Главным ориентиром для тамиздата советской эпохи служил ежемесячник Александра Герцена «Колокол», на протяжении десяти лет (1857–1867) издававшийся в Лондоне и Женеве Вольной русской типографией, основанной несколькими годами ранее. В обращении «Братьям на Руси», датированном 21 февраля 1853 года, Герцен писал:
Дома нет места свободной русской речи, она может раздаваться инде, если только ее время пришло. Я знаю, как вам тягостно молчать, чего вам стоит скрывать всякое чувство, всякую мысль, всякий порыв.
К 1853 году, по мнению Герцена, пришло «время печатать по-русски вне России», но успех его дела зависел от находившихся в России писателей.
Ваше дело найти и вступить в сношение, – наставлял Герцен. – Присылайте что хотите, все писанное в духе свободы будет напечатано, от научных и фактических статей по части статистики и истории до романов, повестей и стихотворений. Мы готовы даже печатать безденежно. <…> Дверь вам открыта. Хотите ли вы ею воспользоваться или нет – это останется на вашей совести. Если мы не получим ничего из России – это будет не наша вина. Если вам покой дороже свободной речи – молчите[38 - Герцен А. И. Вольное русское книгопечатание в Лондоне. Братьям на Руси // http://gertsen.lit-info.ru/gertsen/public/volnoe-russkoe-knigopechatanie-v-londone.htm. В июне 1853 года, еще до «Колокола», Вольная русская типография напечатала «Юрьев день» – брошюру, призывавшую к отмене крепостного права. Среди других заметных периодических изданий, выпускавшихся типографией, следует отметить «Полярную звезду» (1855–1868), альманах, название которого отсылало к одноименному альманаху декабристов 1823–1825 годов, и «Голоса из России» (1856–1860), где печатались статьи, в том числе на социальные и политические темы, не только самого Герцена, но и Бориса Чичерина, Константина Кавелина, Николая Мельгунова, Николая Огарева, Валериана Панаева, Константина Победоносцева, а также анонимных авторов. Среди книг, которые типография Герцена выпустила отдельным изданием, – «Путешествие из Петербурга в Москву» Александра Радищева (издано в 1858 году). Несмотря на многочисленные редакторские огрехи, в России до конца столетия было доступно только это издание.].

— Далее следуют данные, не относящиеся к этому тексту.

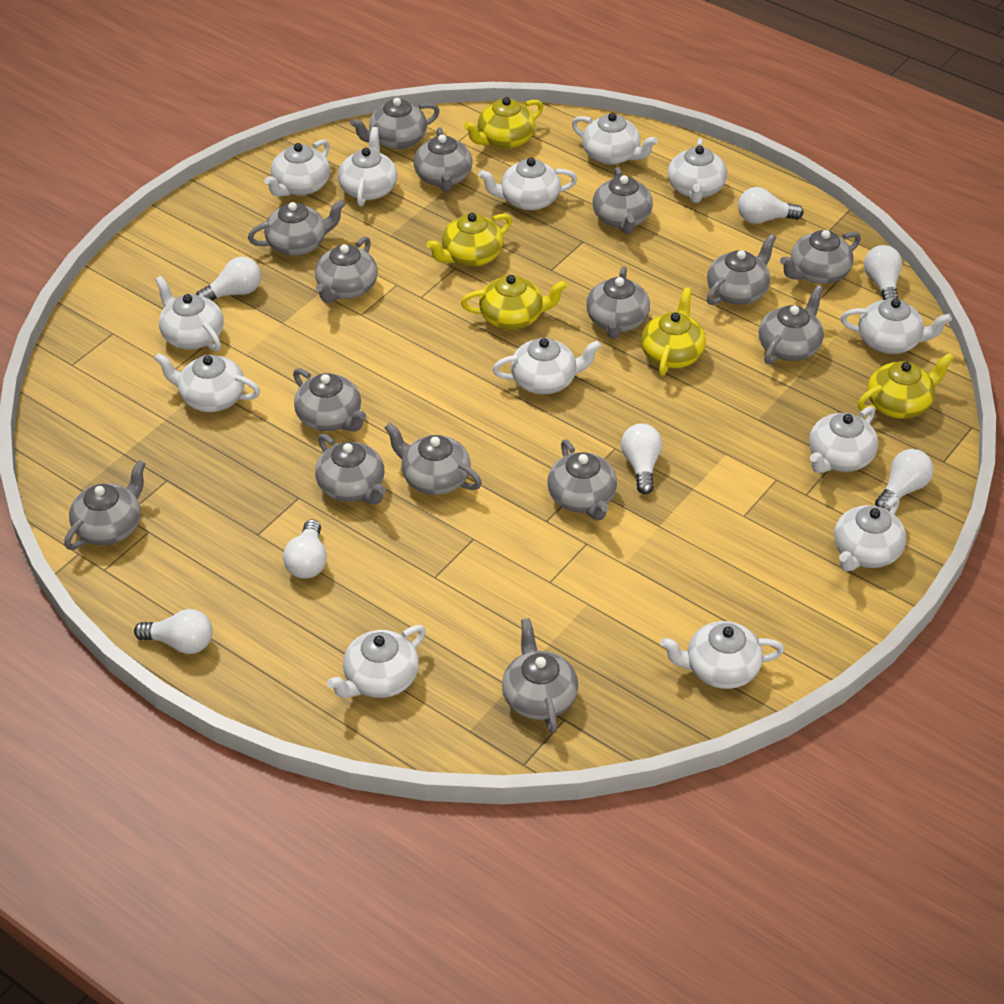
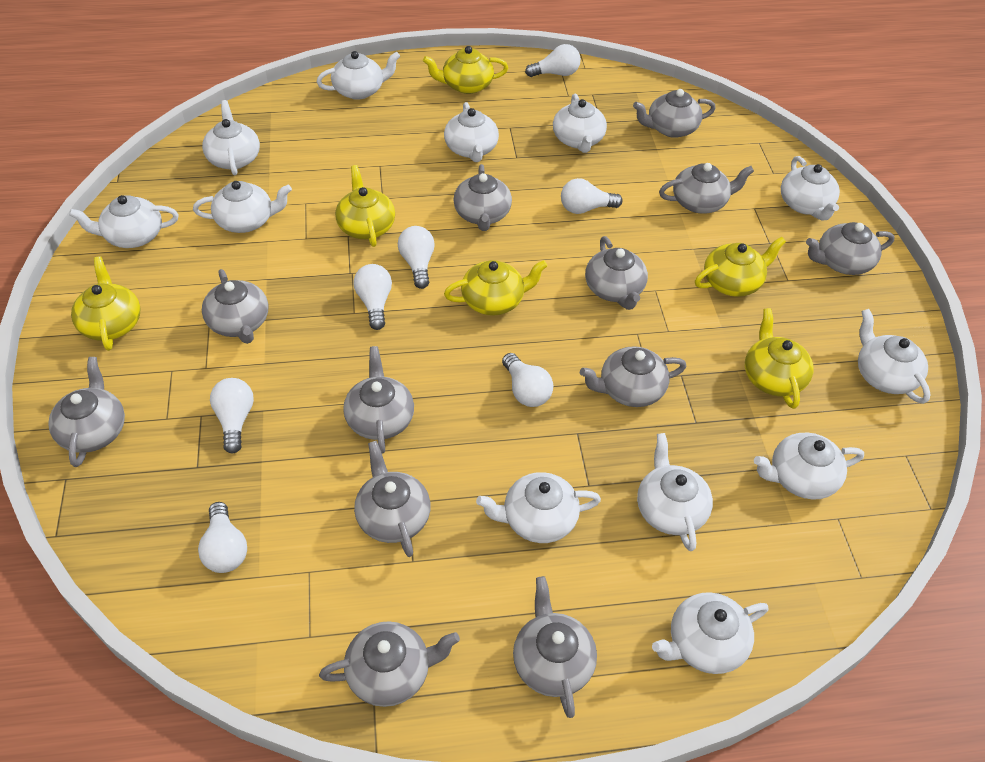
grey teapot: 15 -> 12
white teapot: 13 -> 12
yellow teapot: 5 -> 6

Учреждая типографию в Лондоне, Герцен опирался на опыт и поддержку своих польских соратников, включая Адама Мицкевича и Иоахима Лелевеля, чей девиз «За нашу и вашу свободу» (Za nasza i wasza wolnosc), возникший во время Польско-литовского восстания 1830–1831 годов против владычества Российской империи, вдохновил и Герцена, который двадцать лет спустя избрал его в качестве лозунга собственной оппозиционной деятельности[39 - 25 августа 1968 года лозунг «За вашу и нашу свободу» – с перестановкой притяжательных местоимений – был подхвачен участниками «демонстрации семерых» – советскими диссидентами, которые вышли на Красную площадь в знак протеста против советского вторжения в Чехословакию. См.: Горбаневская Н. Полдень: дело о демонстрации 25 августа 1968 года на Красной площади. М.: Новое издательство, 2007. Свидетельство Горбаневской, участницы демонстрации, было опубликовано за рубежом в то время, когда ее саму отправили в Институт Сербского на принудительное психиатрическое лечение (Франкфурт: Посев, 1970).]. В воззвании «Братьям на Руси» Герцен обращается к польскому примеру:
Спросите, как делают наши польские братья, сгнетенные больше вас. В продолжение двадцати лет разве они не рассылают по Польше все, что хотят, минуя цепи жандармов и сети доносчиков? И теперь, верные своей великой хоругви, на которой было написано: «За нашу и вашу вольность», – они протягивают вам руку…[40 - Герцен А. И. Вольное русское книгопечатание.]